The centrepiece of the Wood Review recommendations is the
formation of a National Sports Integrity Commission (NSIC) to manage sports
integrity matters at a national level. The Government has announced that it
will form the NSIC and it will be called Sport Integrity Australia (SIA).[20]
Australian Olympic Committee (AOC) President
John Coates, who is also President of the International Council of Arbitration
for Sport (ICAS) and the Court of Arbitration for Sport (CAS), described the
Integrity Review [Wood Review] and recommendations as ‘timely and the most
comprehensive national response of its kind I’ve read’.[21]
This Bill is focused on the parts of the
Wood Review dealing with improving anti–doping measures. The key findings of
the Review on this topic and a summary of recommendations can be found in the
introduction to Chapter 4 of the Wood Review at pages 104 to 107.
Government
response
Related to the NSIC, the Wood Review recommended:
That the Australian Sports Anti-Doping Authority (ASADA) be
retained as Australia’s National Anti- Doping Organisation and that the current
requirement for all National Sporting Organisations (NSO) (including sports
with competitions only up to the national level) to have anti-doping rules and
policies that comply with the World Anti-Doping Code also be retained.[22]

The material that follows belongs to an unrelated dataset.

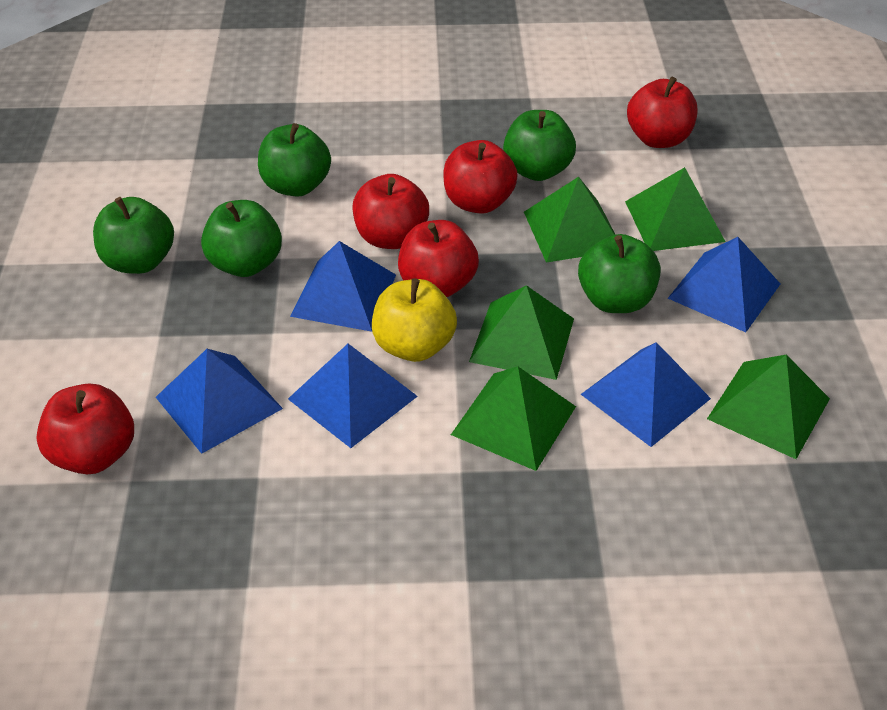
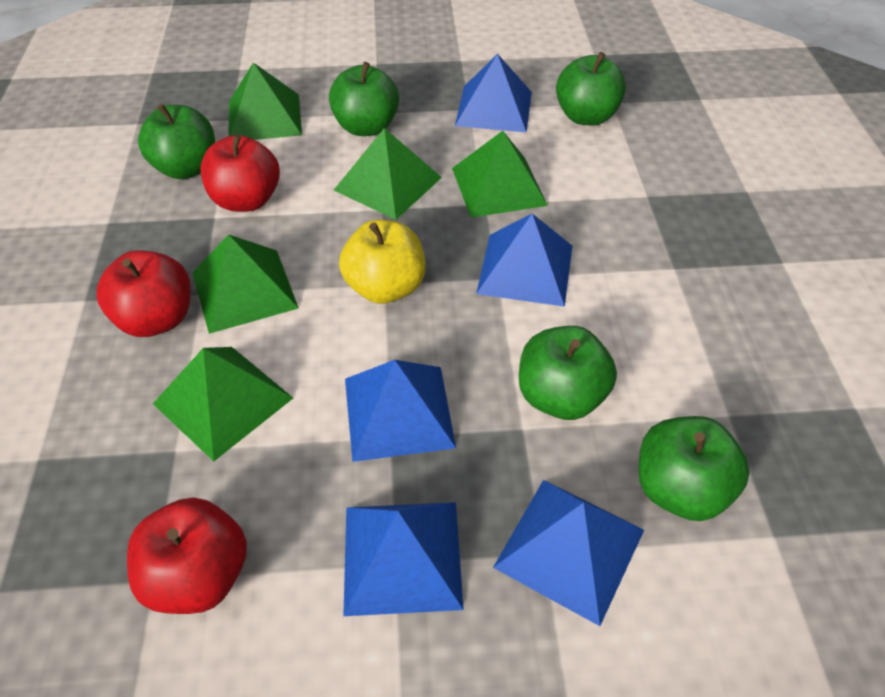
red apple: 5 -> 3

The Government did not support ASADA remaining an
independent organisation and Australia’s National Anti-Doping Organisation
(NADO). It is the Government’s intention to incorporate ASADA into SIA at some
point in the future.[23]
Stakeholders appear to support this approach (see below).
The recommendation that all NSOs continue to comply with
the Code was not supported by all sports and their opposition is discussed
below under the heading ‘Positions of major interest
groups’. However, the Government agreed with the Wood Review that NSOs
should continue to have Code-compliant anti-doping policies.[24]
The Government agreed with 22 of the Wood Review
recommendations, agreed in-principle with 12 and a further 15 were agreed
in-principle for further consideration. Two recommendations were agreed in part
and one was noted.[25]
The most relevant portion of the Wood Review to this Bill is Chapter 4: The Capability of the Sports Anti-doping Authority and
Australia’s Sports Sector to Address Contemporary Doping Threats.[26]
The Government Response
indicated that it would take a phased approach: some of the important
recommendations will be implemented immediately while more complex
recommendations will be further considered and implemented at a later stage.[27]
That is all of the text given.